Anonymous · ‎01-26-2019

Hi,

I'm searching for a best-practice method to solve the following problem. I'm trying to extract a 5/6 length ID number from the following Page column.

I want to extract the 5 & 6 length ID numbers from the page column for each unique URL and return the result in the VacancyId column.

Is there a best-practice method for this?

Zubair_Muhammad · ‎01-26-2019

@Anonymous

Try this..

I think it will be close.
Please see the attached file as well

Tricks I learnt from @ImkeF.
But I believe she still would have a better solution

let
    Source = Table.FromRows(Json.Document(Binary.Decompress(Binary.FromText("i45W0i9LTE4sKS1K1Tc0MDc0NdXNTU1JLS/KTi2yjyk1MDBONjI0NiwCM1ON9YxLS42MTdLS4u2VYnWQNcN1QU0hTzNCmxFMm76hhaGJqbE+adrhtupCtOuSq93YxAhFL8R7SrGxAA==", BinaryEncoding.Base64), Compression.Deflate)), let _t = ((type text) meta [Serialized.Text = true]) in type table [Page = _t]),
    ChangedType = Table.TransformColumnTypes(Source,{{"Page", type text}}),
    CharactersToReplace = List.RemoveItems(List.Transform({1..126}, each Character.FromNumber(_)),{"0".."9"}),
    CharactersToReplaceWith=List.Repeat({"|"},List.Count(CharactersToReplace)),
    MyList=List.Zip({CharactersToReplace,CharactersToReplaceWith}),
    Convert=Table.AddColumn(ChangedType, "Custom1", each Text.Combine(
                            List.ReplaceMatchingItems
                            (Text.ToList([Page]),
                            MyList)
                            )),
    Convert2=Table.AddColumn(Convert, "Custom2", each Text.Combine(
                            List.Select(
                            List.RemoveItems(
                            Text.Split([Custom1],"|")
                            ,
                            {null,""})
                            ,
                            each Text.Length(_)>=5)
                            ,
                            ","
                            ))
in
    Convert2

Regards
Zubair

Please try my custom visuals

View solution in original post

ImkeF · ‎01-27-2019

That's a pretty nifty solution @Zubair_Muhammad!

Using Text.SplitAny, the code can be shortened considerably:

let
    Source = Table.FromRows(Json.Document(Binary.Decompress(Binary.FromText("i45W0i9LTE4sKS1K1Tc0MDc0NdXNTU1JLS/KTi2yjyk1MDBONjI0NiwCM1ON9YxLS42MTdLS4u2VYnWQNcN1QU0hTzNCmxFMm76hhaGJqbE+adrhtupCtOuSq93YxAhFL8R7SrGxAA==", BinaryEncoding.Base64), Compression.Deflate)), let _t = ((type text) meta [Serialized.Text = true]) in type table [Page = _t]),
    ChangedType = Table.TransformColumnTypes(Source,{{"Page", type text}}),
    CharactersToReplace = Text.Combine(List.RemoveItems(List.Transform({1..126}, each Character.FromNumber(_)),{"0".."9"})),
    Convert=Table.AddColumn(ChangedType, "Custom1", each Text.SplitAny(
                            [Page],
                            CharactersToReplace)
                            ),
    Convert2=Table.AddColumn(Convert, "Custom2", each List.Select(
			[Custom1], 
			(li) => Text.Length(li) >=5){0}
			)
in
    Convert2

Imke Feldmann (The BIccountant)

If you liked my solution, please give it a thumbs up.
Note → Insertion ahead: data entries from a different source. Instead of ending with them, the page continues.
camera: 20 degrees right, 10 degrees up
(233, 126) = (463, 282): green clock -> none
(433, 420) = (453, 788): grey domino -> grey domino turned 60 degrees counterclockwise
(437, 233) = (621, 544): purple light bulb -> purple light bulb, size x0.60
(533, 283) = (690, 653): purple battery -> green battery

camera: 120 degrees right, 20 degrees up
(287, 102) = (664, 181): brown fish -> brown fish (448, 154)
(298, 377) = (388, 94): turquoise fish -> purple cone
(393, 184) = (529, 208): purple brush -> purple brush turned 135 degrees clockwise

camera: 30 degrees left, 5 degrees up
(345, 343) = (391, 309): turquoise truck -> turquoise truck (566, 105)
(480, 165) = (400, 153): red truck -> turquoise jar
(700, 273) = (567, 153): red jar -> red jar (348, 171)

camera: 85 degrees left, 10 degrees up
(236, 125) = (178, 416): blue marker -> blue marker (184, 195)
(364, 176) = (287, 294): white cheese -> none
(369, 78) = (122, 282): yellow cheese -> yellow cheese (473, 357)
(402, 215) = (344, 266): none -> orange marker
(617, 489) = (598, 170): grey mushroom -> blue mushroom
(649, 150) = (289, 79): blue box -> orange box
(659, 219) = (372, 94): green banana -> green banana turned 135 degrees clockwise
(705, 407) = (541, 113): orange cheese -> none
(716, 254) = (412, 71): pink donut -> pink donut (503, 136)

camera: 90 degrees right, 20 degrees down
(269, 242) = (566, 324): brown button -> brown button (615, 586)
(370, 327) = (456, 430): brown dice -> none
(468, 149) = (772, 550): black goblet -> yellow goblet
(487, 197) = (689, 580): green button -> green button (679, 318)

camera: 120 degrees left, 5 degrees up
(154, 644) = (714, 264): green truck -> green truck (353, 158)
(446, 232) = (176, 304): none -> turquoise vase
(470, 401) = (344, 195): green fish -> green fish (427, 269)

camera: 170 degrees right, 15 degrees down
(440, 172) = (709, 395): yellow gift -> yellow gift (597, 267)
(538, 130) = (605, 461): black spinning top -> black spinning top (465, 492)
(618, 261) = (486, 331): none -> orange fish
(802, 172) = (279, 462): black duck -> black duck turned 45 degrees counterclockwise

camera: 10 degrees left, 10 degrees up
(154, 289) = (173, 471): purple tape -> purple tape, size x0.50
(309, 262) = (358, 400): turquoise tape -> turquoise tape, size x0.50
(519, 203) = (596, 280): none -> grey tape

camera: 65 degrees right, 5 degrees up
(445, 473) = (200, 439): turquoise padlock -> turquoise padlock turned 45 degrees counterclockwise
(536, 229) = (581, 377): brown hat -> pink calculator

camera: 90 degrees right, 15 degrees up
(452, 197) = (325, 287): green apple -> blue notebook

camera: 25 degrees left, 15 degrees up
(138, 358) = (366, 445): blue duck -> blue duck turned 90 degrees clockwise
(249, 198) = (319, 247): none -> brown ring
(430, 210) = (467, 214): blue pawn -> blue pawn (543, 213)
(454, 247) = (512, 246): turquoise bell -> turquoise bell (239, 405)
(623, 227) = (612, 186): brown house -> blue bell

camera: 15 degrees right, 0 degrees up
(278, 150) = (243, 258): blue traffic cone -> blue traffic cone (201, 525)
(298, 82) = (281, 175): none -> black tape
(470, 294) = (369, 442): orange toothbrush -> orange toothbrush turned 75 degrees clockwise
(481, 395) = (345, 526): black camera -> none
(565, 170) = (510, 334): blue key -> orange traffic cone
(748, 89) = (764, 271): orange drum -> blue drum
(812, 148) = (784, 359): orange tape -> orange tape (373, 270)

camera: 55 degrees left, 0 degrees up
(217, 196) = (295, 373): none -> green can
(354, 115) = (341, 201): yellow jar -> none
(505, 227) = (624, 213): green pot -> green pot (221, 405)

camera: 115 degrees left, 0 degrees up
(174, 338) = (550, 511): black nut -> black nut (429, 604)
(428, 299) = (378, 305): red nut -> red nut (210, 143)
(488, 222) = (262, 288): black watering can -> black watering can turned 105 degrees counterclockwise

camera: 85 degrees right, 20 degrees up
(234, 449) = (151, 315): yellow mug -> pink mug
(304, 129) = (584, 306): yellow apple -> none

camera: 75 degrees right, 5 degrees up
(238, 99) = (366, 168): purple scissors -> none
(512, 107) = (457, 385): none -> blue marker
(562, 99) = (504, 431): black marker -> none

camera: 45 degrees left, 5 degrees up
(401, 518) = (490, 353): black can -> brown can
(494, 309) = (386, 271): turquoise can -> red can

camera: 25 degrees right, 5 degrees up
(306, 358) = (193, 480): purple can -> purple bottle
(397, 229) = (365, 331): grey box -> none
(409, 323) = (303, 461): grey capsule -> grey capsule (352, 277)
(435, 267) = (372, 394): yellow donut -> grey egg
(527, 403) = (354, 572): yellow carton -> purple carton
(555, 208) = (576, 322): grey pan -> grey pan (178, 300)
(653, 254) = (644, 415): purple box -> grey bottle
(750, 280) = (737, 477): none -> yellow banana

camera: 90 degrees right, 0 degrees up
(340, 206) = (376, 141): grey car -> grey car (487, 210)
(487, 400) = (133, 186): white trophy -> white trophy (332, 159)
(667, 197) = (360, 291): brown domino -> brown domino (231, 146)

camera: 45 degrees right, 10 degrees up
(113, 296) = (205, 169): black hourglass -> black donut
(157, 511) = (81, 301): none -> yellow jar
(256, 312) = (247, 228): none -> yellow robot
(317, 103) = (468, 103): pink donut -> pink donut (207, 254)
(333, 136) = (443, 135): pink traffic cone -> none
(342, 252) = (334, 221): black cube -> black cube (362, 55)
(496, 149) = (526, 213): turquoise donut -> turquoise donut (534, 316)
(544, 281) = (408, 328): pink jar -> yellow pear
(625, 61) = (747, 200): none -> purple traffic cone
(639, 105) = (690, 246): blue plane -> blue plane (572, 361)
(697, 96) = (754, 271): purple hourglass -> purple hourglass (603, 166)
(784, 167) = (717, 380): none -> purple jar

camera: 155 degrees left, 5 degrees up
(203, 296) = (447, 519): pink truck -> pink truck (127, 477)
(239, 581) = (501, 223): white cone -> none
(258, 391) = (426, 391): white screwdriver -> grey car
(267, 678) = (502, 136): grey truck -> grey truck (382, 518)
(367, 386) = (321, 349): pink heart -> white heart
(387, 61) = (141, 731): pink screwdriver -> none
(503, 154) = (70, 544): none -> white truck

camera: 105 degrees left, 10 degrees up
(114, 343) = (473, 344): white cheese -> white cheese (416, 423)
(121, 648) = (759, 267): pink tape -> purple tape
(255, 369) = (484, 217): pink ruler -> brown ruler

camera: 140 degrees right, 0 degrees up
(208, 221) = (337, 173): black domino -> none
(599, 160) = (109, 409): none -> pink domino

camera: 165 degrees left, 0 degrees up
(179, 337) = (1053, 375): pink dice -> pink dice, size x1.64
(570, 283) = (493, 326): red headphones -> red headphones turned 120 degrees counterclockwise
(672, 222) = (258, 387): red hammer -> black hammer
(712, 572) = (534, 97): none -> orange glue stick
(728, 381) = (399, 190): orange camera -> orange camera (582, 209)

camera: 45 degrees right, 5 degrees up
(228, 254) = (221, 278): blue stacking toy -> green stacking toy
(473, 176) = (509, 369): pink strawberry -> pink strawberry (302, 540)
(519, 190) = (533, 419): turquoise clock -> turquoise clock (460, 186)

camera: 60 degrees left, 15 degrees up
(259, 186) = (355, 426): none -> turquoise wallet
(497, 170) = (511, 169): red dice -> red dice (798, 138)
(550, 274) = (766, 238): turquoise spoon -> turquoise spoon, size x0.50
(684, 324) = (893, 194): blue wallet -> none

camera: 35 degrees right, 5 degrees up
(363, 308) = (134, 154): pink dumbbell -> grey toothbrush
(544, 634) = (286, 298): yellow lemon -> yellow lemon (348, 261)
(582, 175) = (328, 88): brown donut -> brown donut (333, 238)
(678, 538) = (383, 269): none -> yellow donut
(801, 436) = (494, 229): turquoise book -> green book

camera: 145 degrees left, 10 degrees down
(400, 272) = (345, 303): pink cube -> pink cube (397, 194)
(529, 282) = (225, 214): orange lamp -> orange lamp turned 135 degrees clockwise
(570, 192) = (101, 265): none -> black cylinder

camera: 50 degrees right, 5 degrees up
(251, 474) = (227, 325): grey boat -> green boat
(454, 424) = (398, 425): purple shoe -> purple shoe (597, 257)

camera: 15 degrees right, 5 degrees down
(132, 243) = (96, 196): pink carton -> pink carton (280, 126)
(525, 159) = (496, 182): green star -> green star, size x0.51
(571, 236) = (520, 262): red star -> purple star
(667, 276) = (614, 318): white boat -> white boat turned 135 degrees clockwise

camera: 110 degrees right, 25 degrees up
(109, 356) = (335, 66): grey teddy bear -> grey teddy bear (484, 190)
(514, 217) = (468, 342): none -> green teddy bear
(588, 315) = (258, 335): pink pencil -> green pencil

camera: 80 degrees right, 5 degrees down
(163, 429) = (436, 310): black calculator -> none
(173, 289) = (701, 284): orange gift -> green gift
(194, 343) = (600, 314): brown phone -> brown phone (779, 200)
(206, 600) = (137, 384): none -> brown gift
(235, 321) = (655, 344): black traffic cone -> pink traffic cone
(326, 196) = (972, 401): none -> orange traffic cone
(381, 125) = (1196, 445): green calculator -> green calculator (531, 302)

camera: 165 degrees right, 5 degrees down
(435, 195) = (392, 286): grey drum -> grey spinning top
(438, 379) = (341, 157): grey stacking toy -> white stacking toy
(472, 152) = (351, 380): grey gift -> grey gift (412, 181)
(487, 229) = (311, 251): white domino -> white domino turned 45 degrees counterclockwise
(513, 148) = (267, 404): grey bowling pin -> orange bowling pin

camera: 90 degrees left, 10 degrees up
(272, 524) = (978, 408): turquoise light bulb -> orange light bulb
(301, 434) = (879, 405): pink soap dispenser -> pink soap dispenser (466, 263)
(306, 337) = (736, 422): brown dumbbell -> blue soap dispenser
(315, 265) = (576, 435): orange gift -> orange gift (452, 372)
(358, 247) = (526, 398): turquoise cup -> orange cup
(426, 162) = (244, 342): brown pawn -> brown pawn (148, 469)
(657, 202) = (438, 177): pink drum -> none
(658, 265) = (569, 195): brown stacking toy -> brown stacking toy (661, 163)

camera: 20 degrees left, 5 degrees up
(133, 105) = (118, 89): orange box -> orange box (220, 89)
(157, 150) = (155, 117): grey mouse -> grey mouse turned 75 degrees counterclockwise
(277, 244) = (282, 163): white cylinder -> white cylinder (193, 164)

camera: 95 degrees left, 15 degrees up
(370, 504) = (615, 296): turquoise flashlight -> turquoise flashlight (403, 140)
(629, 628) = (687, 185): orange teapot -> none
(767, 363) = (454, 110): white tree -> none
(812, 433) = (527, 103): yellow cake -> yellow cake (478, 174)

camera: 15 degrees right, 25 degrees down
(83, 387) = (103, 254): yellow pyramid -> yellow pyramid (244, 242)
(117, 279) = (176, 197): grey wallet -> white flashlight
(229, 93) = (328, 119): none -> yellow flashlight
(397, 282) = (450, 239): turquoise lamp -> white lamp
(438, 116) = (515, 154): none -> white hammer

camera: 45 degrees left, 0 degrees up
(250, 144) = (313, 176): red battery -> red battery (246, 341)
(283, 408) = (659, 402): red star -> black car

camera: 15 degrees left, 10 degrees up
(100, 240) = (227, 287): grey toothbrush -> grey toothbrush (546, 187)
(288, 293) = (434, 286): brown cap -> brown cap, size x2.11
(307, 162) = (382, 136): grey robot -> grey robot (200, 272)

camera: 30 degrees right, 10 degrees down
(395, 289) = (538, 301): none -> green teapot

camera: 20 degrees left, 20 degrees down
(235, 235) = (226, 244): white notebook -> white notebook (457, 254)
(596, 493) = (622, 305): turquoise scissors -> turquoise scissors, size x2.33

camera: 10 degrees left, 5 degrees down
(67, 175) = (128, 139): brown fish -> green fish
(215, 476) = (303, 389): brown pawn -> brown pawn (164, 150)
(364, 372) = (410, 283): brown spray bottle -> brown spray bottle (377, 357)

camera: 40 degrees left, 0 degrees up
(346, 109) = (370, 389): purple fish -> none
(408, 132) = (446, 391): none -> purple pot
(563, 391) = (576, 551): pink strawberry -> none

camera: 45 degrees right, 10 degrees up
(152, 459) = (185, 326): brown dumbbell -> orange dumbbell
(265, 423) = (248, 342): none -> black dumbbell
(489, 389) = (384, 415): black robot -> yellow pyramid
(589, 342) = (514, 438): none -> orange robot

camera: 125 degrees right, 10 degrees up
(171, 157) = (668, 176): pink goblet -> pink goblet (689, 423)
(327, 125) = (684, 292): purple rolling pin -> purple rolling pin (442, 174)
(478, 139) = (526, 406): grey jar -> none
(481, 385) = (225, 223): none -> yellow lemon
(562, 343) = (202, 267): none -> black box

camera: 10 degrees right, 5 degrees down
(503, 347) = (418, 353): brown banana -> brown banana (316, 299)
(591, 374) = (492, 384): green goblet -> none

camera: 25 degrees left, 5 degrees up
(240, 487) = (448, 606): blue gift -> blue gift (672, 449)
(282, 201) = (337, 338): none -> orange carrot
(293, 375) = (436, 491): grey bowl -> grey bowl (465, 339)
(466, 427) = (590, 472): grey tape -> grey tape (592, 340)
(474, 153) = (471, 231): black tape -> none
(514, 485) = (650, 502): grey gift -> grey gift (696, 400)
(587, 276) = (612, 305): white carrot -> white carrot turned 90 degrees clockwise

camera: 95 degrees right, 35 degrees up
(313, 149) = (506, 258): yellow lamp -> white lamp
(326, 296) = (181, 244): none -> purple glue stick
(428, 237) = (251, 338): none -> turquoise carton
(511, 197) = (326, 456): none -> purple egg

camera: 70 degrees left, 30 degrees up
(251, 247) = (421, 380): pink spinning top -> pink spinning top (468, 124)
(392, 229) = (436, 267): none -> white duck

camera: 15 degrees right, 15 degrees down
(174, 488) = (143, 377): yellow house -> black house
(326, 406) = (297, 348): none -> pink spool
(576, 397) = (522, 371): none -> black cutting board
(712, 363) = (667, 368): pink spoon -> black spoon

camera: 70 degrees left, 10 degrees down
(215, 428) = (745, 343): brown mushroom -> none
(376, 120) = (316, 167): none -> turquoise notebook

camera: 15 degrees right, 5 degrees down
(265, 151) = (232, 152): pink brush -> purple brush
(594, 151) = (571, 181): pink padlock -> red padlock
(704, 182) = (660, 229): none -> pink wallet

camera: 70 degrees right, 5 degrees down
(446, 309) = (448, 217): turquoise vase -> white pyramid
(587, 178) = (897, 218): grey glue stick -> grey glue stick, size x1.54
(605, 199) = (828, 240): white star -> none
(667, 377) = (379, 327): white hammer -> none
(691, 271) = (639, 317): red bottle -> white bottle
And if I did answer your question, please mark this post as a solution. Thanks!

How to integrate M-code into your solution -- How to get your questions answered quickly -- How to provide sample data -- Check out more PBI- learning resources here -- Performance Tipps for M-queries

View solution in original post

Greg_Deckler · ‎01-26-2019

I don't see any real pattern to where those numbers appear.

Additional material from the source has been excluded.